Part-time elected officers include the Ethical and Environmental Officer, LGBT+ Officer (Open), LGBT+ Officer (Trans), International Students Officer, Mature Students Officer, Students with Disabilities Officer, Women's Officer, Estranged Students' Officer and Black and Minority Ethnic Students Officer, Student Parents & Carers Officer and Mental Health Officer.

=== Notable former presidents ===
- Neil Kinnock (1965–66)
- Emyr Jones Parry (1968–69)
- Jeff Cuthbert (1974–75)
- Bill Rammell (1982–83)
- Victoria Starmer (1994–95)

== Locations and facilities ==
The main Students' Union building is opposite the university's Main Building, and is built over a railway line with entrances on Park Place and Senghenydd Road. It was built in 1973 and was designed by the Welsh architect Alex Gordon.

The Students’ Union at the Heath is situated in the IV Lounge in the Neuadd Meirionnydd building. It acts as a point of contact for students on the campus, supporting students in accessing services. The second floor of the Students’ Union currently houses the main reception, event function space and the recently developed Centre for Skills, Enterprise and Volunteering, as well as newly developed Food outlets, the Taf and the nightclub, Y Plas.

The union's pub is called "The Taf". This is commonly mistaken to be a reference to the River Taff which runs through Cardiff, but it is actually a contraction of "Tafarn", the Welsh word for "pub". The Union has an in-house nightclub, Y Plas, which holds events throughout the week. Formerly named Solus, the Nightclub was renamed as a result of a student vote after a redevelopment of the second floor and nightclub was announced. The Union can link both the Taf bar and Y Plas with the Great hall to make a "superclub" of 4000, making it the biggest nightclub in Cardiff, and also one of the largest in Wales. The club was renamed Y Plas in 2014, after the refurbishments.
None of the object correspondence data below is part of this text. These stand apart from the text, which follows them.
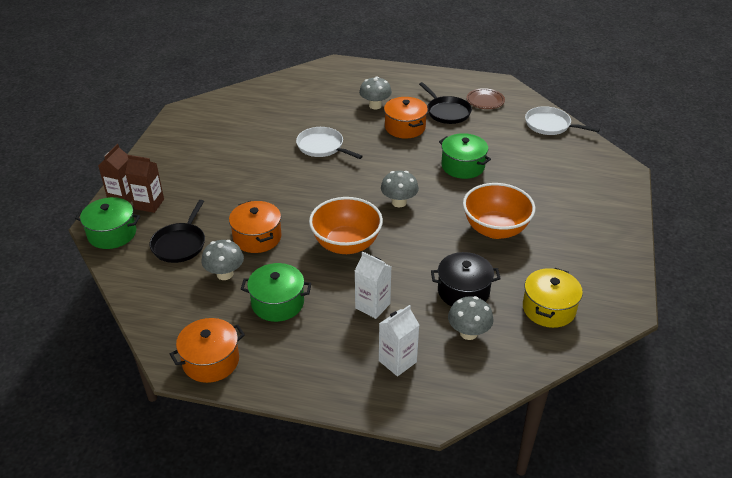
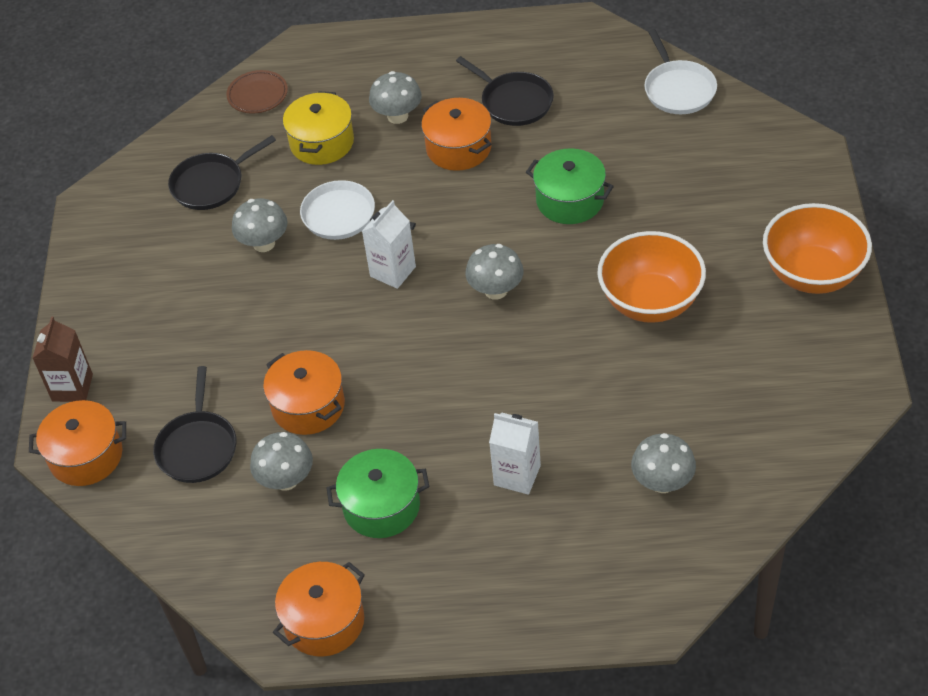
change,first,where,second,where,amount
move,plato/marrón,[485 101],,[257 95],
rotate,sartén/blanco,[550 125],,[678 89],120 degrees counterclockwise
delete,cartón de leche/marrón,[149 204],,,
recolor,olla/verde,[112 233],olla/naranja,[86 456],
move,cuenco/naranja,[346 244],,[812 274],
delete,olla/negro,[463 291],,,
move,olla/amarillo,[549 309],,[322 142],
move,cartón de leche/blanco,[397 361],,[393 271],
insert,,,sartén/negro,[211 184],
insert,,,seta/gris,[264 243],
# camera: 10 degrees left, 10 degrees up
The third floor of the Students' Union is where students can meet the elected officer team, join a sports club or society, get involved in Student Voice and democratic processes. A counselling service, known as Student Advice which helps with all manner of issues that students can face.

The Union's Great Hall has attracted popular bands and musicians since the 1970s. The Great Hall also serves as one of Cardiff University's exam venues, and has recently been adapted for use as a lecture theatre by the university during term time. It also hosts the freshers fayres for the beginning of term to join in volunteering, sports clubs and societies.

The main building also houses the offices of student media including the studios of Xpress Radio (which is broadcast throughout the union), the student newspaper Gair Rhydd (Welsh for 'Free Word'), Quench Magazine, and the newly developed Cardiff Union TV (CUTV).

== Services ==

=== Activities ===
The Athletic Union is the body that supports all sporting activity at Cardiff Students' Union. It supports students that run over 60 sports clubs including individual and team sports, outdoor and water sports and martial arts. This is built on the ethos that sport plays a significant role in the student experience, playing a role in helping to build social and support groups, keeping students active, and most importantly, offering a valuable opportunity for individuals to develop themselves.

The Guild of Societies contains over 200 student groups. The Guild of Societies is the umbrella organisation of every student led society at Cardiff Students' Union, led overall by the VP Societies and the Societies Executive Committee. You must be a member of the Guild to join any societies.